The Banzai pipeline and parsing
Parsing and rendering GitLab Flavored Markdown into HTML involves different components:
- Banzai pipeline and it’s various filters
- Markdown parser
The backend does all the processing for GLFM to HTML. This provides several benefits:
- Security: We run robust sanitization which removes unknown tags, classes and ids.
- References: Our reference syntax requires access to the database to resolve issues, etc, as well as redacting references in which the user has no access.
- Consistency: We want to provide users with a consistent experience, which includes full support of the GLFM syntax and styling.

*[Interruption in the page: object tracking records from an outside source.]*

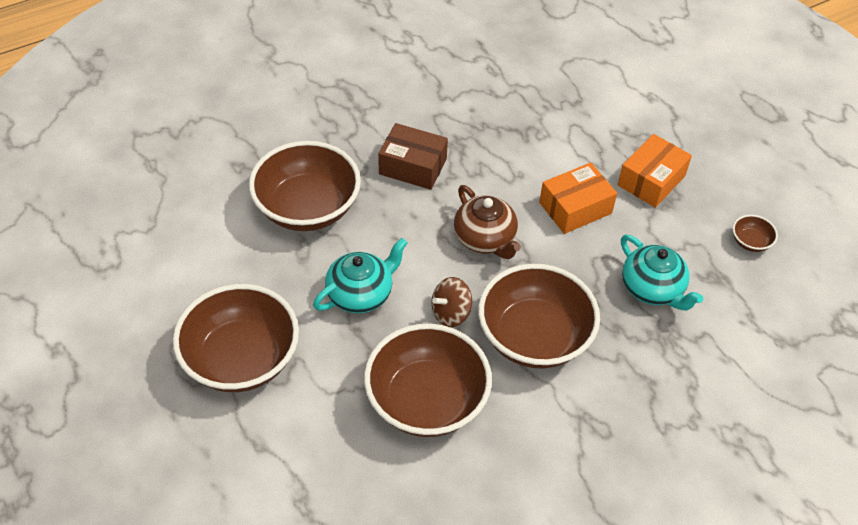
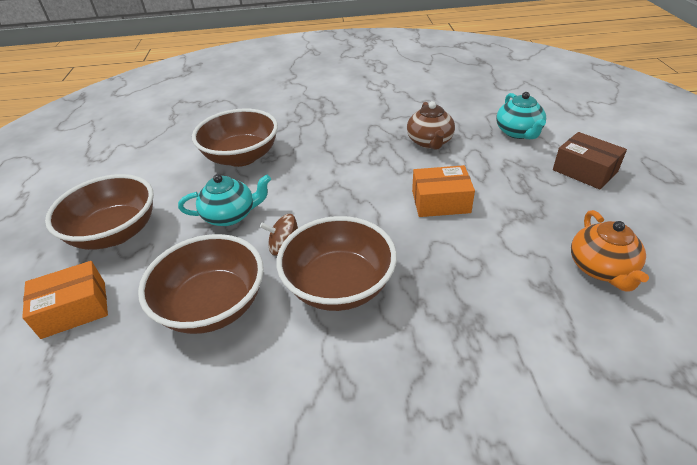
camera: 30 degrees right, 10 degrees down
(413, 166) = (332, 149): brown box -> brown box (584, 171)
(485, 239) = (351, 204): brown teapot -> brown teapot (430, 142)
(651, 180) = (522, 198): orange box -> orange box (74, 309)
(653, 289) = (476, 280): turquoise teapot -> turquoise teapot (518, 132)
(750, 242) = (601, 269): brown bowl -> orange teapot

Having a single place where the processing is done allows us to provide that.
- Caching: We cache the HTML in our database when possible, such as for issue or MR descriptions, or comments.
- Quick actions: We use a specialized pipeline to process quick actions, so that we can better detect them in Markdown text.
The frontend handles certain aspects when displaying:
- Math blocks
- Mermaid blocks
- Enforcing certain limits, such as excessive number of math or mermaid blocks.
The Banzai pipeline
Named after the surf reef break in Hawaii, the Banzai pipeline consists of various filters (lib/banzai/filters) where Markdown and HTML is transformed in each one, in a pipeline fashion. Various pipelines (lib/banzai/pipeline) are defined, each with a different sequence of filters, such as AsciiDocPipeline
, EmailPipeline
.
The html-pipeline gem implements the pipeline/filter mechanism.
The primary pipeline is the FullPipeline
, which is a combiantion of the PlainMarkdownPipeline
and the GfmPipeline
.
PlainMarkdownPipeline
This pipeline contains the filters for transforming raw Markdown into HTML, handled primarily by the Filter::MarkdownFilter
.
Filter::MarkdownFilter
This filter interfaces with the actual Markdown parser. The primary parser uses our gitlab-glfm-markdown
Ruby gem that uses the comrak
Rust crate.
A secondary deprecated parser engine uses the commonmarker
Ruby gem to interact with the cmark-gfm
library.
Text is passed into this filter, and by calling the specified parser engine, generates the corresponding basic HTML.
GfmPipeline
This pipeline contains all the filters that perform the additional transformations on raw HTML into what we consider rendered GLFM.
A Nokogiri document gets passed into each of these filters, and they perform the various transformations.
For example, EmojiFitler
, CommitTrailersFilter
, or SanitizationFilter
.
Anything that can’t be handled by the initial Markdown parsing gets handled by these filters.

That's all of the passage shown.